Friday, January 7, 2011

Asceticism is the Lutric Component of Lutrae

A fine initial foray into the demanding but necessary work of archaeo-lutrosophy.

It is also worth noting that, at least the last time I was there, the Monterey Bay Aquarium had installed a substantial, purpose-built basement wing to house a colony of Oriental Small-Clawed Otters.  At the time, I admit, I dismissed this as a venal attempt to capitalize on the rampant popularity of their captive sea-otters, at the expense of their stated mission to study, preserve and display the marine fauna of the Monterey Bay and its associated Trench (not the Orient).  However, G.B.'s analysis makes me quesiotn whether we should not rather discover a more profound movement here.  Let us recall Foucault's (1961) preface to Folie et Déraison, with a key substitution:
In the universality of the Western ratio, there is this division which is the Orient[al Small-Clawed Otter]: the Orient[al Small-Clawed Otter], thought of as the origin, dreamt of as the vertiginous point from which nostalgia and promises of return are born, the Orient[al Small-Clawed Otter] offered ot the colonizing reason of the Occident, but indefinitely inaccessible, for it always remains the limit: the night of the beginning, in which the Occident was fomed, but in which it traced a dividing line, the Orient[al Small-Clawed Otter] is for the Occident everything that it is not, while remaining the place in which its primitive truth must be sought. (History of Madness, xxx)
Is it possible that in fact what we were witnessing was a "primitive caesura" in the experience of ott(h)erness?  Did this installation mark the birth-pangs of an epistemic shift in the conditions of possibility of otter discourse?  I suspect so, and if I am right a return to that exhibit may produce a fuller understanding of what I propose is being constituted as a "limit experience" in the Western experience of the otter and, by extension and as Bremsëlhacker suggests, of "cuteness" as such.  It seems to me that the most important initial question is to delineate precisely the relations which are being constructed between Lutra marina and Aonyx cinerea.  Not to prejudice the investigation, but I fear we are going to find the rudiments of a Control Society among Mustelidae.
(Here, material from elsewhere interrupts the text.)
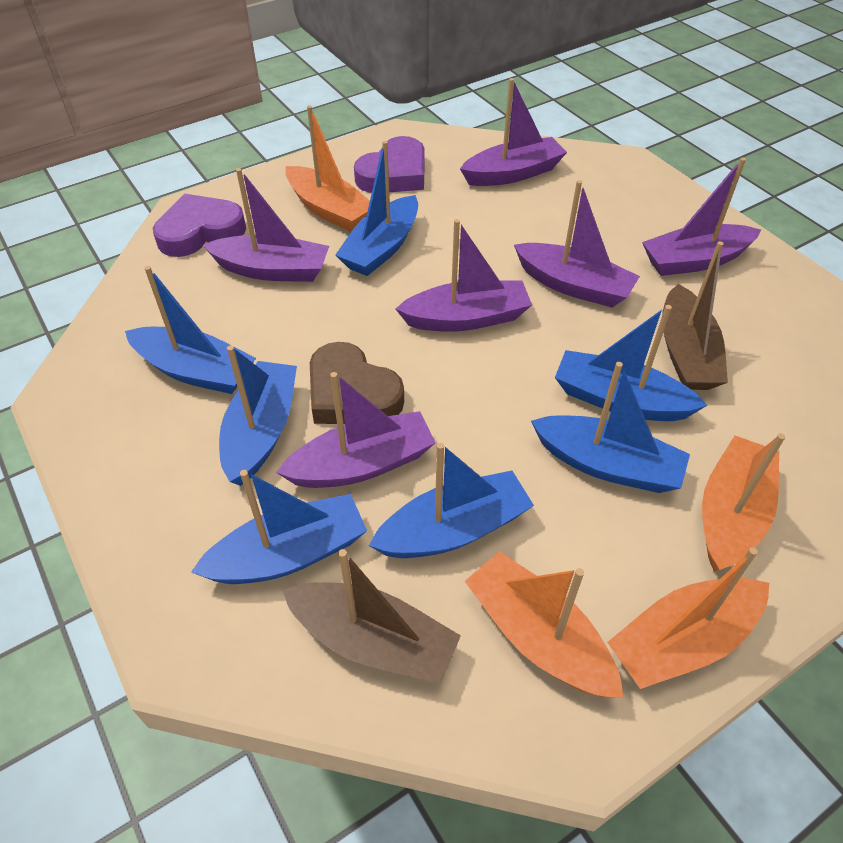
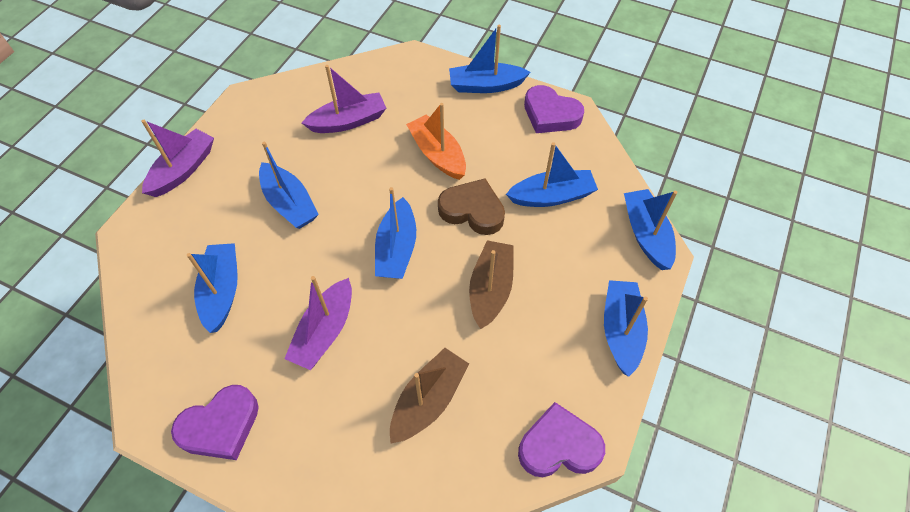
orange boat: 4 -> 1
purple boat: 6 -> 3
purple heart: 2 -> 3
Bremsëlhacker's analysis of "cuteness" and his question as to whether otters are fetishes for one another seems to me to return us to a question which emerged from the Cotswolds Wildlife Park Circle in 2005 or so, viz. "can animals be interpellated?"   It seems clear from at least Lutra marina's apparently incessant self-offering as a "cute" object of adoration that in some sense it participates in maintaining the relations of production which are manifested in, say, "Hairy Otter" t-shirts "all by itself."  However, I for one (following Goefferey Galt Harpham,) am inclined to believe that whatever the phenomenological events in otters which produce their constant photogenic displays are, they are part of a broader ascetic imperative and are perceived as such by the otters.  Thus, it would be an oversimplification to consider them simply as fetishists or interpellees without understanding the larger structure of their ascetic Weltanschauung.